The director, Margaret Brown, chronicles the weeks leading up to the 2007 Mardi Gras celebrations in Mobile, Ala.—a tradition that predates Mardi Gras in New Orleans, dating back more than 300 years. But the city's festivities are cleaved in two, straight down racial lines. There's a black coronation ball and parade and a white coronation ball and parade, and questions about integrating the parties are generally dismissed by the city's landed gentry with the classic segregationist dodge: "They like it that way."
Do they? The beauty of Brown's film is that the answer isn't a clear-cut yes or no. The city may be frozen in a kind of pre-civil-rights limbo, but the traditions unique to each festival are cultural treasures: is it possible to bring them together without sacrificing their character? The movie follows the royal court on both sides as they make the first tentative steps across the color line in three centuries—a social event that, in the immutable terms of Mobile society, takes on the significance of a moonwalk.
Brown, a Mobile native, watches the rituals leading up to Mardi Gras (dress fittings, float negotiations, ceremonial luncheons) with amused curiosity but without judgment or condescension. (That's her own kin onscreen, we learn late in the film, and she accords all her subjects the same clear-eyed courtesy.) If racism is an unspoken fact, at a sweeping social level, so is a mutual respect and goodwill between individuals. However separate the races remain as a group, they interact one-to-one in the Mardi Gras economy—whether a black crew chief is renting a white crew's float, or a black dressmaker is putting the finishing touches on the white queen's horizon-long train.
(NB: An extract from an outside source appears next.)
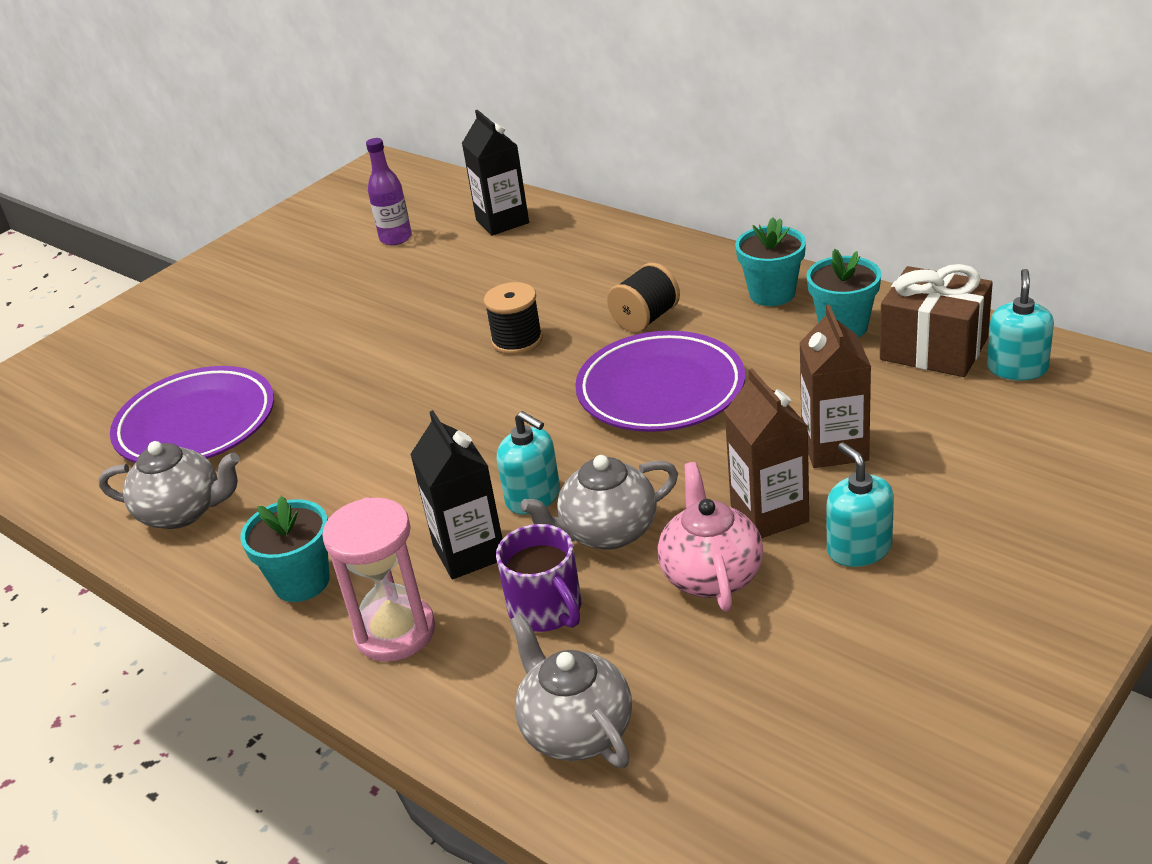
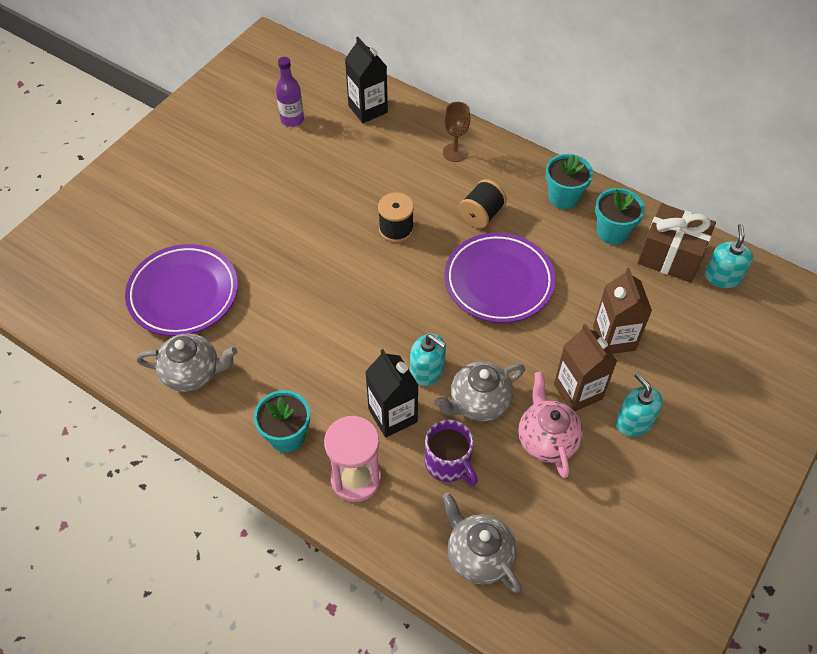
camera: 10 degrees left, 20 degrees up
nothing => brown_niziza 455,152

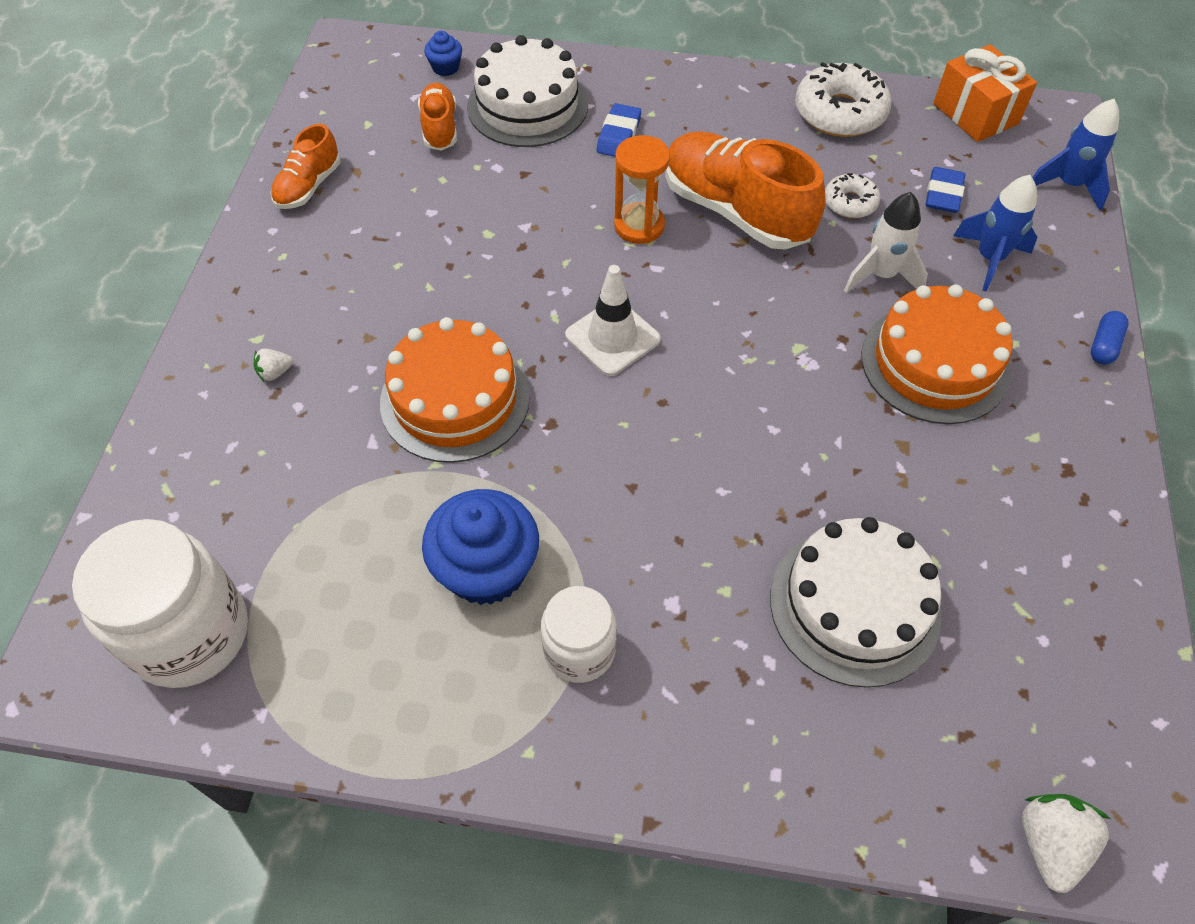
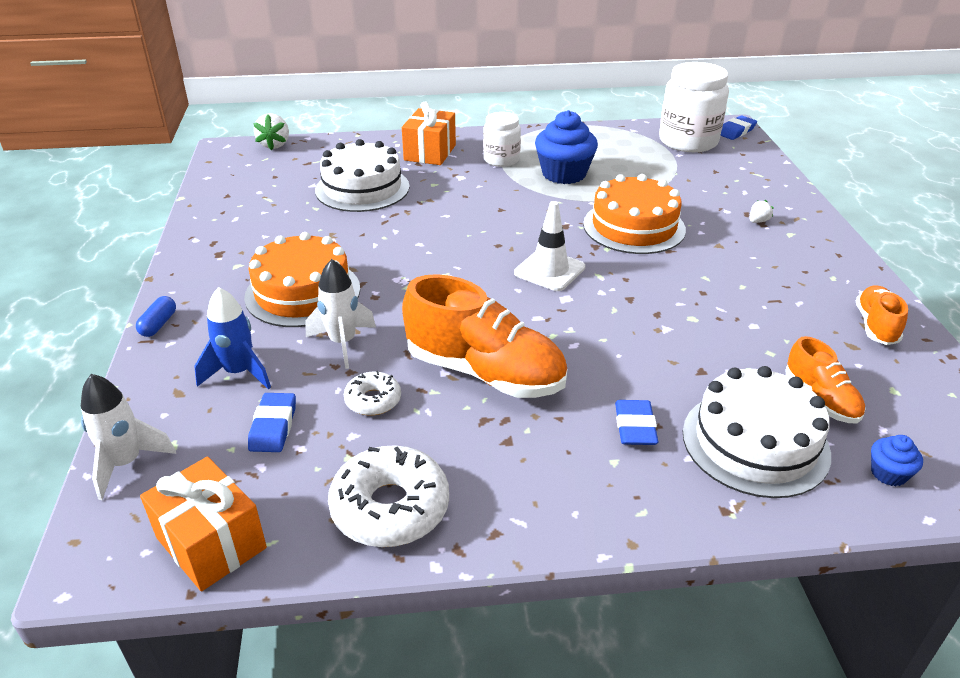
camera: 165 degrees right, 20 degrees down
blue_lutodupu 1068,185 => white_lutodupu 126,463
nothing =>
Mostly, though, The Order of Myths is hugely entertaining: sharply detailed, laugh-out-loud funny, possessed of a cast of characters Brown was smart enough to realize she couldn't make up. There is no more surefire recipe for a movie than viewing the world through the fixations of a narrow subculture or prism; most every street scene, crowd shot or place setting brought back my own Southern childhood in a flash. In the post-film Q&A she did the other night at the Belcourt, Brown suggested her surrogate might be the Mobile debutante and self-professed liberal we see in the movie—who reluctantly takes her place in the white celebration, only to get caught up in the tide of tradition.
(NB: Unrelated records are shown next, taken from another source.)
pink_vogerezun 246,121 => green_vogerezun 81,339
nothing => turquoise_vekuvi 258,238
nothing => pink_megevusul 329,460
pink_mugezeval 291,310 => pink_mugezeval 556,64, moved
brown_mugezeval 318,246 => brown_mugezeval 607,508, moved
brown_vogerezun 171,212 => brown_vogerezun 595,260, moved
The good news is that after audiences begged Brown to do another Q&A session—Sunday's crowd contained a lot of Mobile ex-pats, all of whom (in classic Nashville style) seemed to know her daddy—the Belcourt has scheduled a full-fledged post-film talk with the director 7:30 p.m. Wednesday, Oct. 22. Lucius Outlaw, Vanderbilt associate provost and philosophy professor, will moderate. Just don't ask Brown, who directed the excellent Townes Van Zandt doc Be Here to Love Me, about the top-secret project that has her doing research these days in Nashville.
jim, your recommendations are almost always dead on and, you're right, hands on a hardbody and king of kong are both amazing documentaries.
breaking into the fiction mode, nashvillians ought to go rent or netflix Visiter for a cutting look at the sort of vile criminal who could be swept up by the city's 287(g) program. knowing about 287g when you watch that movie will totally change your perspective and it's just a wonderful film.